Exactly 49 lawmakers, drawn from 14 of Liberia’s 15 counties, signed the expulsion resolution — precisely the two-thirds constitutional threshold required to remove an elected member from office.

At least 18 of the lawmakers who signed onto Kolubah’s removal are members of opposition parties, the very political bloc to which Kolubah had aligned himself after breaking with the ruling Unity Party government he campaigned to bring to power. They came from the Congress for Democratic Change, the Citizens Patriotic Party, the Movement for Progressive Change, the Vision for Liberia Transformation, the Liberia Restoration Party, the Liberia National Union, the National Democratic Coalition, the Alternative Liberal Party and the Concerned Movement for Change.

Beyond the opposition signatories, members of the Unity Party itself, the party whose door-to-door campaign Kolubah had worked ahead of the 2023 elections, also voted to remove him.

Kolubah has no natural allies left in the House.
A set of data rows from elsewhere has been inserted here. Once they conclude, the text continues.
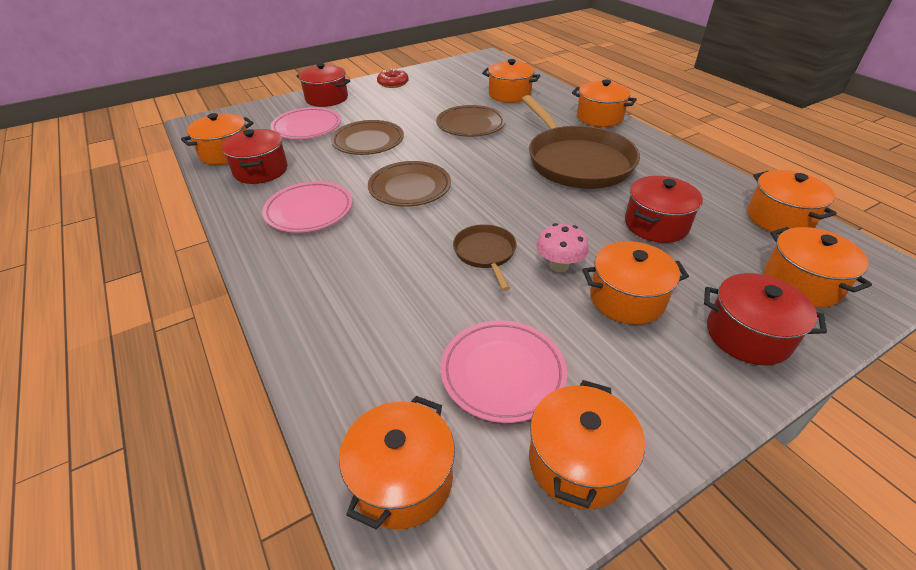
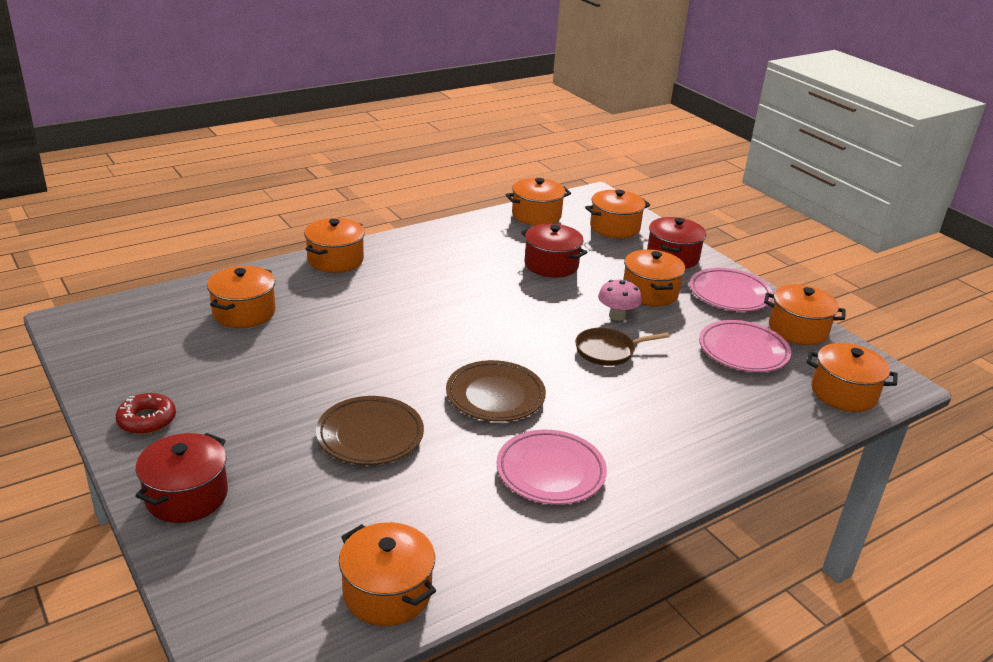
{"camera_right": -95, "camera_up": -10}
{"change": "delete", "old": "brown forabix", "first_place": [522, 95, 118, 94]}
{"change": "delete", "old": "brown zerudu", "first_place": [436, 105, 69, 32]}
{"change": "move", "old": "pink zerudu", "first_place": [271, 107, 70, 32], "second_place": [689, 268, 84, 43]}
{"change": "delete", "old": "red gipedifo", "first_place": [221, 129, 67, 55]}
He was dumped by the government side when he turned critic. He was dumped by the opposition side when it mattered most.

The Case the House Built

The formal proceedings against Kolubah were triggered April 9, 2026, when a Montserrado County lawmaker filed a complaint during the First Extraordinary Session, alleging gross misconduct, oath violation, repeated breach of House rules and conduct that had brought the Legislature into public disrepute. The Inspector General of the Liberia National Police separately raised concerns about national security. The House referred the matter to the Committee on Rules, Order and Administration, chaired by Rep. James M. Kolleh of Bong County, with a 10-day mandate to investigate and report.

The allegations against Kolubah suggested that the disputed territory between Liberia and Guinea belongs to Guinea — remarks his critics argued undermined national sovereignty and handed adversarial foreign actors a propaganda weapon at a moment of active border tension. The committee later recommended that, after his expulsion, Kolubah be turned over to the Ministry of Justice for prosecution.
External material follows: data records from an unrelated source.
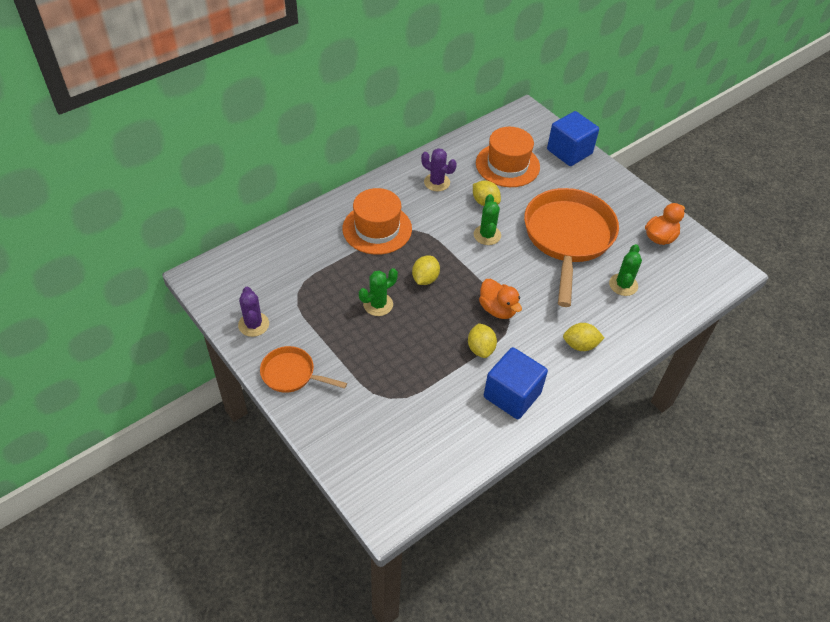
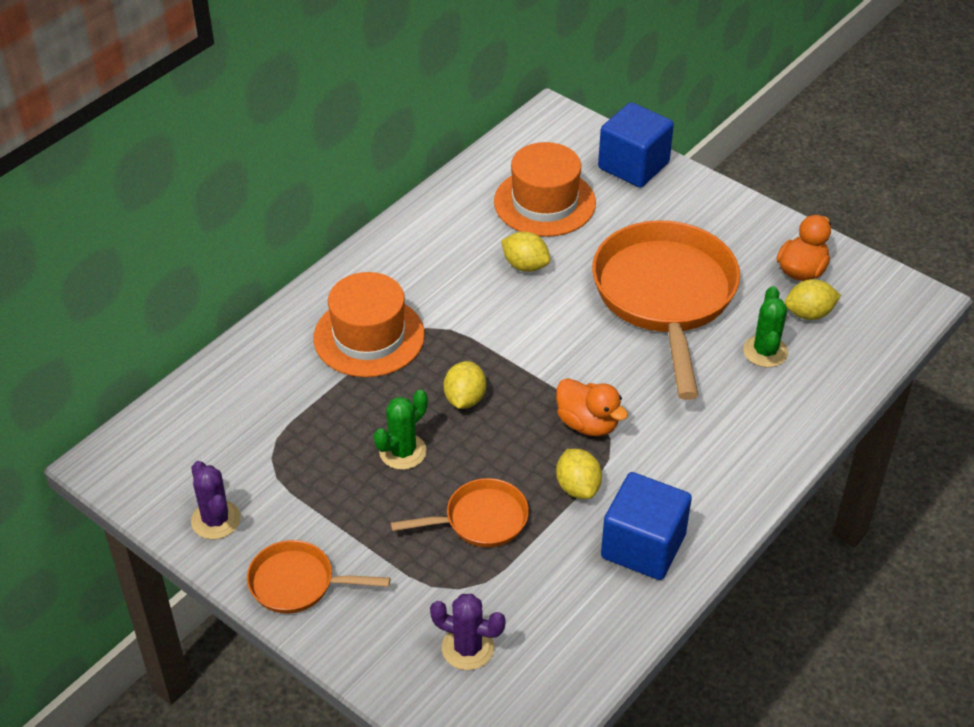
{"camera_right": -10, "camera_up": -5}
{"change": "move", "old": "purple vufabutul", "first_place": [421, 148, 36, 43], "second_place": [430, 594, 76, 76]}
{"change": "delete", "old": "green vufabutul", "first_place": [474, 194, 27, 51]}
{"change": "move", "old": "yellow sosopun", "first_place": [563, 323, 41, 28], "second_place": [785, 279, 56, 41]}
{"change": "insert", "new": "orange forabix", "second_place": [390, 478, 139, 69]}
The committee dropped two of the three original complaints on procedural grounds. The Inspector General, as a member of the Ministry of Justice, could not serve simultaneously as complainant and potential future prosecutor, they argued. A separate submission from an individual constituent of District 10 was ruled procedurally deficient on the grounds that it should have come as a class action rather than a personal petition. That left the Montserrado lawmaker’s complaint as the sole operative basis for the proceeding.

On April 13, Kolubah appeared before the committee but submitted a written request for a five-day extension to consult legal counsel. The committee granted two business days. When Kolubah returned April 15, he brought a high-profile legal team that included former Associate Justice Cllr. Kabineh Ja’neh and two other senior counselors.

The lawyers immediately challenged the sufficiency of the citation, demanded access to all statements attributed to their client, the government’s official position on the Guinea border dispute, and documentation that Kolubah’s remarks had been celebrated and disseminated by Guinean authorities. They requested an additional five business days and asked to speak on Kolubah’s behalf.

The committee denied every request. House procedure, it ruled, requires members to respond to proceedings personally, with lawyers present in an advisory capacity only. Because the hearing was quasi-judicial rather than a formal court proceeding, the strict evidentiary rules of judicial forums did not apply. The committee chair called a 30-minute recess. When the hearing resumed, the committee voted unanimously to deny all remaining requests and proceed.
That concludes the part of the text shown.